Com a Resolução 1999/2012, os médicos brasileiros que prescreverem terapias com o objetivo específico de conter o envelhecimento, práticas conhecidas como “antiaging”, estarão sujeitos às penalidades previstas em processos ético-profissionais.

No caso de condenação, após denúncia formal, eles poderão receber de uma advertência até a cassação do registro que lhes a autoriza o exercício da Medicina.

Extensa revisão de estudos não comprovou eficácia

A Resolução 1999/2012, aprovada pelo plenário do Conselho Federal de Medicina (CFM), determina a proibição da adoção destas práticas pelos médicos. O texto se baseia em extensa revisão de estudos científicos que concluiu pela inexistência de evidências científicas que justifiquem e validem a prescrição destas práticas.

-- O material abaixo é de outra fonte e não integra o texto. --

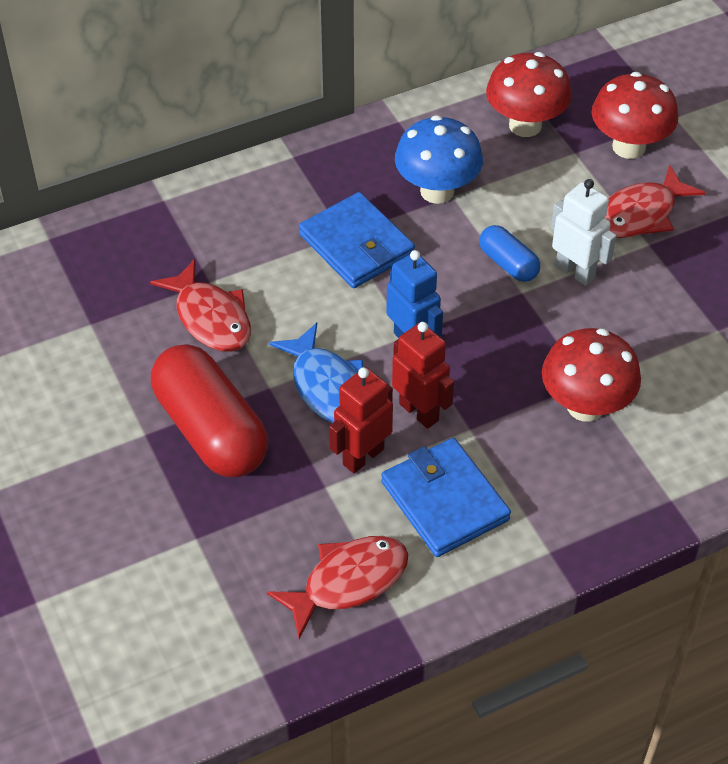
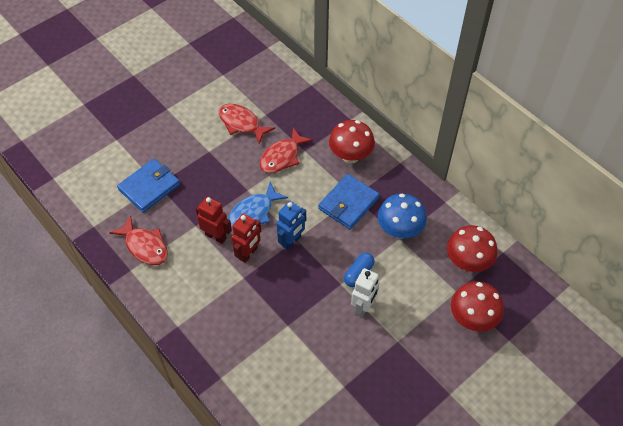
camera: 75 degrees right, 5 degrees up
(211, 430) = (216, 174): red capsule -> none
(444, 501) = (197, 275): blue wallet -> blue wallet (149, 187)
(585, 406) = (271, 327): red mushroom -> red mushroom (350, 156)
(640, 214) = (419, 333): red fish -> red fish (241, 123)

A nova regra reforça limitação imposta pelo Código de Ética Médica, em vigor desde 2010, que também desautoriza o emprego de técnicas sem comprovação cientifica.

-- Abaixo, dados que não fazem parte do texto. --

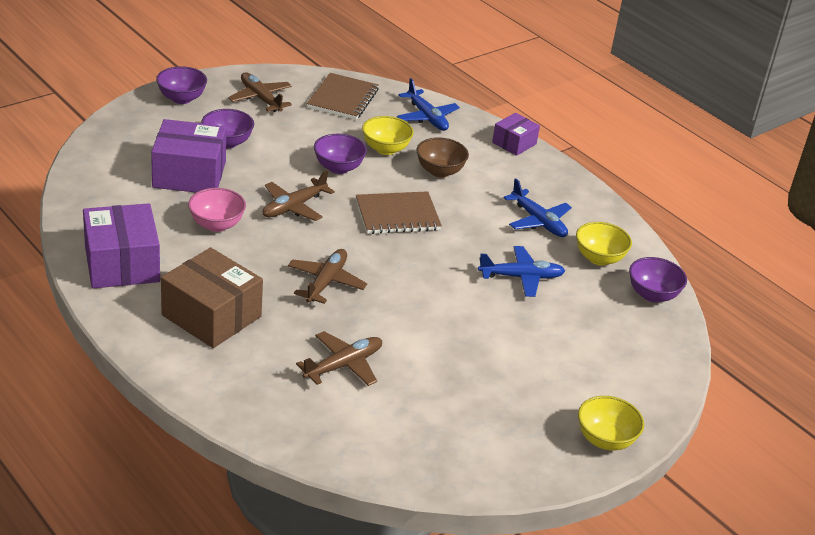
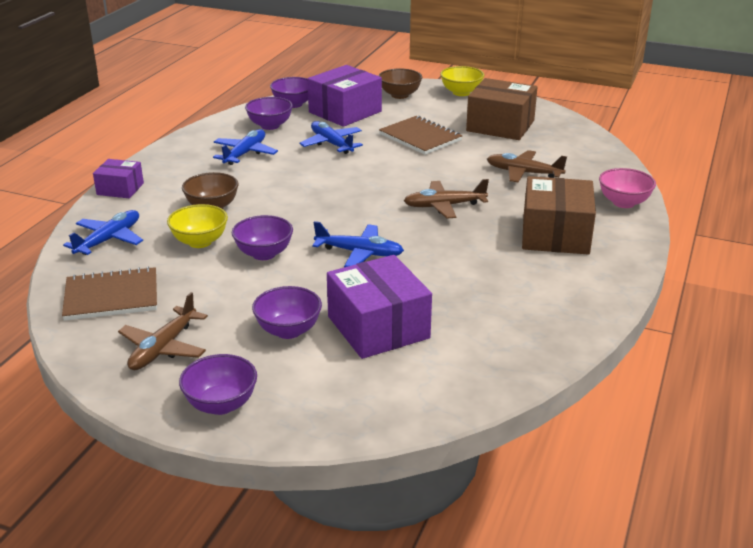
camera: 115 degrees left, 5 degrees down
(122, 264) = (562, 300): purple box -> purple box (345, 112)
(216, 225) = (439, 278): pink bowl -> pink bowl (623, 203)
(294, 207) = (359, 253): brown plane -> blue plane
(397, 215) = (310, 206): brown notebook -> brown notebook (420, 137)
(475, 416) = (500, 126): none -> brown box
(599, 258) = (270, 126): yellow bowl -> purple bowl
(630, 384) = (400, 95): none -> brown bowl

A Resolução também se relaciona com os conteúdos das Resoluções 1938/2010, que alerta para a ineficácia das práticas ortomoleculares com o intuito de combater processos como o antienvelhecimento.

Terapias antienvelhecimento podem trazer riscos como diabetes e neoplasias

O Coordenador da Câmara Técnica de Geriatria do CFM, Gerson Zafalon Martins, que coordenou o trabalho que resultou na nova resolução, alerta para os riscos que tais métodos podem causar.

Segundo ele, há possibilidade de que a adoção destas terapias possam provocar danos permanentes, inclusive contribuindo para o aumento do risco de câncer em determinados pacientes. “Prescrever hormônio do crescimento para “rejuvenescer” um adulto que não tem deficiência desse hormônio é submetê-lo ao risco de desenvolver diabetes e até neoplasias”.

Longevidade = mudanças de comportamento

Na avaliação do plenário do CFM, o aumento da longevidade não decorre tratamentos específicos, mas de uma mudança de atitude, que inclui a adoção de hábitos saudáveis (melhor alimentação, prática de esportes, abandono do tabaco e uso limitado do álcool, entre outros pontos).

“Estão vendendo ilusão de antienvelhecimento para a população sem nenhuma comprovação científica e que pode fazer mal à saúde. Com a idade e o metabolismo mais lento, a ingestão de algumas substâncias pode aumentar o risco de várias doenças”, alerta a geriatra Elisa Franco Costa, que auxiliou na pesquisa do CFM.

Principal crítica: reposição hormonal e antioxidantes

Entre as diferentes técnicas para deter o envelhecimento, a principal crítica do CFM se detém sobre a reposição hormonal e a suplementação com antioxidantes (vitaminas e sais minerais). De acordo com o CFM, a adoção destes métodos não gerou, até o momento, resultados confirmados por estudos científicos em grandes grupos populacionais ou de longa duração. Além disso, como eram empregados em pacientes com hipofunção glandular, podem provocar efeitos adversos que levem seus usuários ao desenvolvimento de outras disfunções.

Para os conselheiros, a prescrição e o emprego de tratamentos de forma inadequada colocam a saúde dos pacientes em risco. Este entendimento é o mesmo de outros órgãos de regulação, tanto nacionais quanto internacionais, que se posicionam contra a manipulação hormonal em indivíduos saudáveis.